In ordinary life we differentiate three bodily conditions: the solid, the fluid and the gaseous or airy. The solid must be distinguished from the mineral. Air and water are also mineral. Theosophical writings add to these, four other finer conditions of matter. The first element which is finer than the air is the one which causes it to expand, which always increases its spatial content. What expands the air in this way is warmth; it is really a fine etheric substance, the first grade of ether, the Warmth Ether. Now follows the second kind of ether, the Light Ether. Bodies which shine send out a form of matter which is described in Theosophy as Light Ether. The third kind of ether is the bearer of everything which gives form to the finest matter, the formative ether, which is also called the Chemical Ether. It is this ether which brings about the union of oxygen and hydrogen. And the finest of all the ethers is that which constitutes life: Prana, or Life Ether.
Science throws together all four kinds of ether. Nevertheless it will gradually distinguish them in this way. Our description tallies with that of the Rosicrucians, while Indian literature speaks of four different grades of ether.

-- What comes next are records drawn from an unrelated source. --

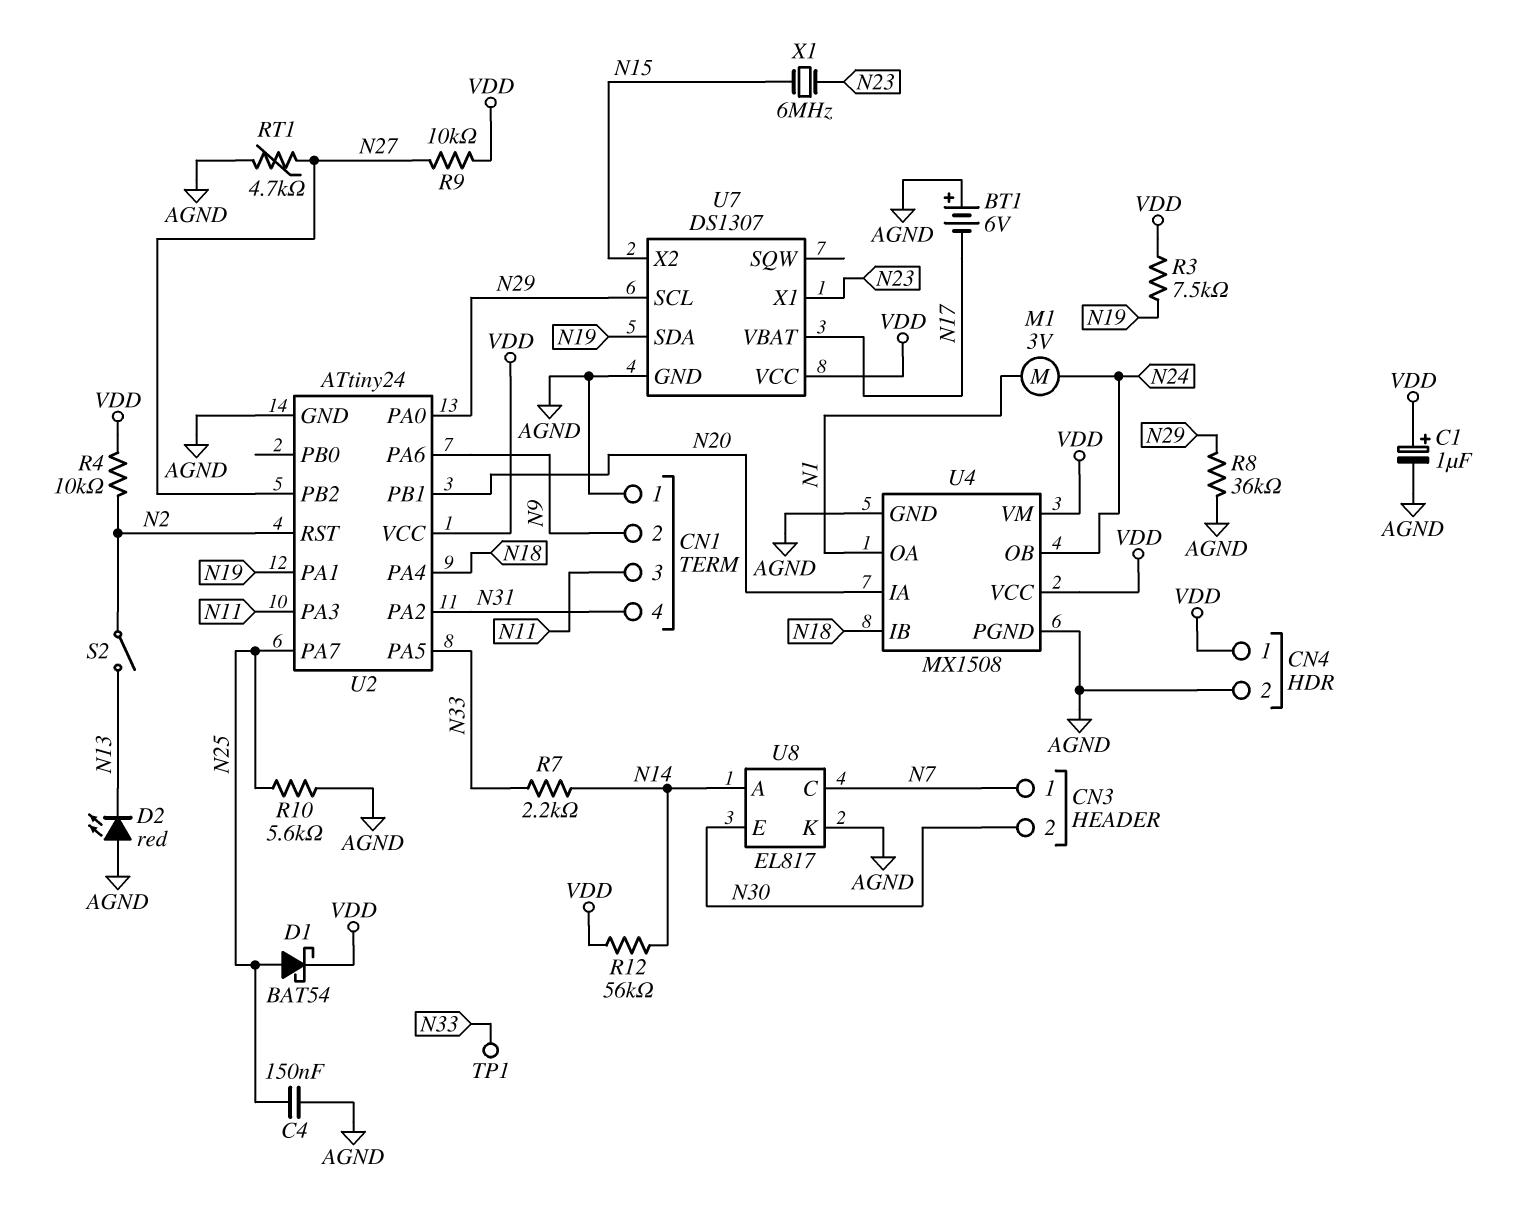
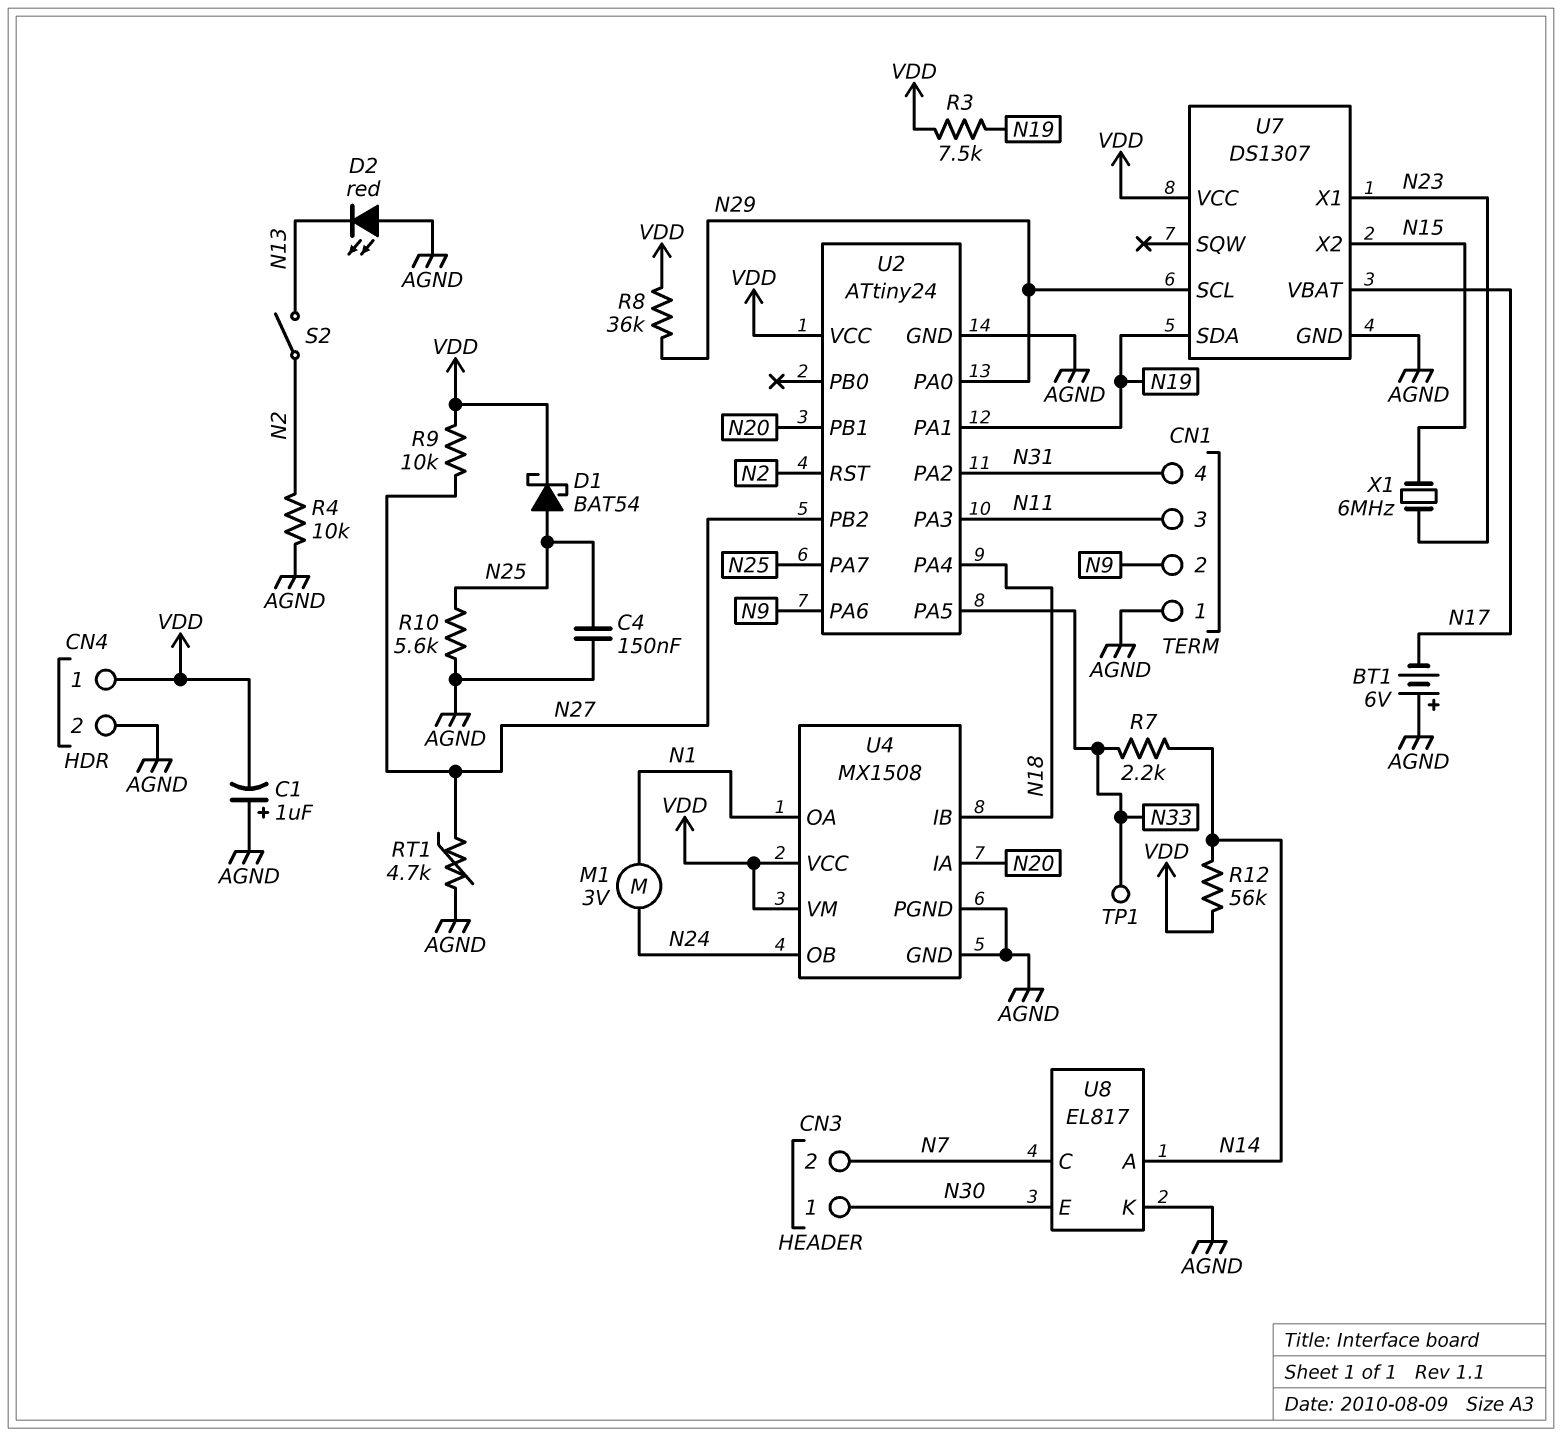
C1: 1uF (plus VDD, minus AGND) -> 1uF (plus AGND, minus VDD)
CN3 pin 1: N7 -> N30
CN3 pin 2: N30 -> N7
R4: 10k (N2, VDD) -> 10k (AGND, N2)
R8: 36k (AGND, N29) -> 36k (N29, VDD)

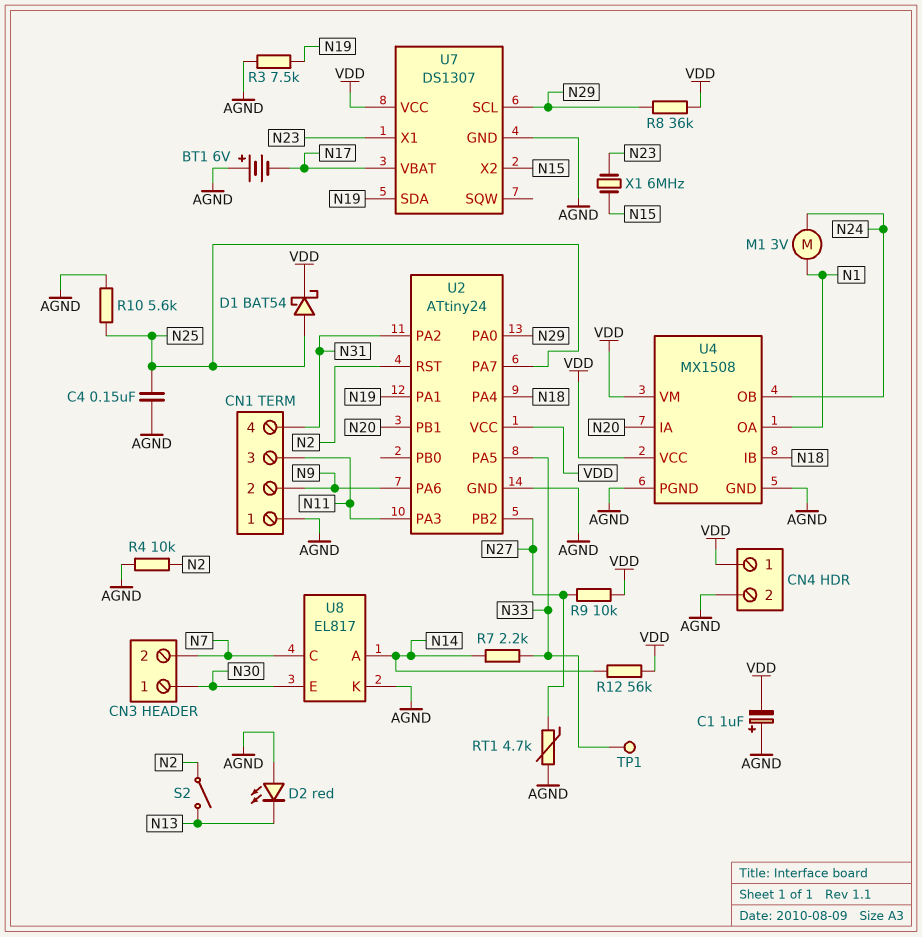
R3: 7.5k (N19, VDD) -> 7.5k (AGND, N19)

To begin with, let us take everything that is solid. What is solid has apparently no life. When one transposes oneself into the life of the solid, which becomes possible through living in waking consciousness in the condition described as the dream world, and when one then seeks to discover the solid, for instance by entering into a rocky mountain landscape, then one feels in oneself that one's own life is altered, one feels life rippling through one. One is not there with consciousness, but with one's own life, the etheric body; one is then at a place, in a condition which is called the Maha-para-nirvana plane. On this Maha-para-nirvana plane the life of the solid is to be found. This plane is the other pole of the solid. Through life on the Maha-para-nirvana plane one acquired another means of perception. When one returns one has experienced the activity of beings in the Maha-para-nirvana plane. It is there that the solid stone has its life.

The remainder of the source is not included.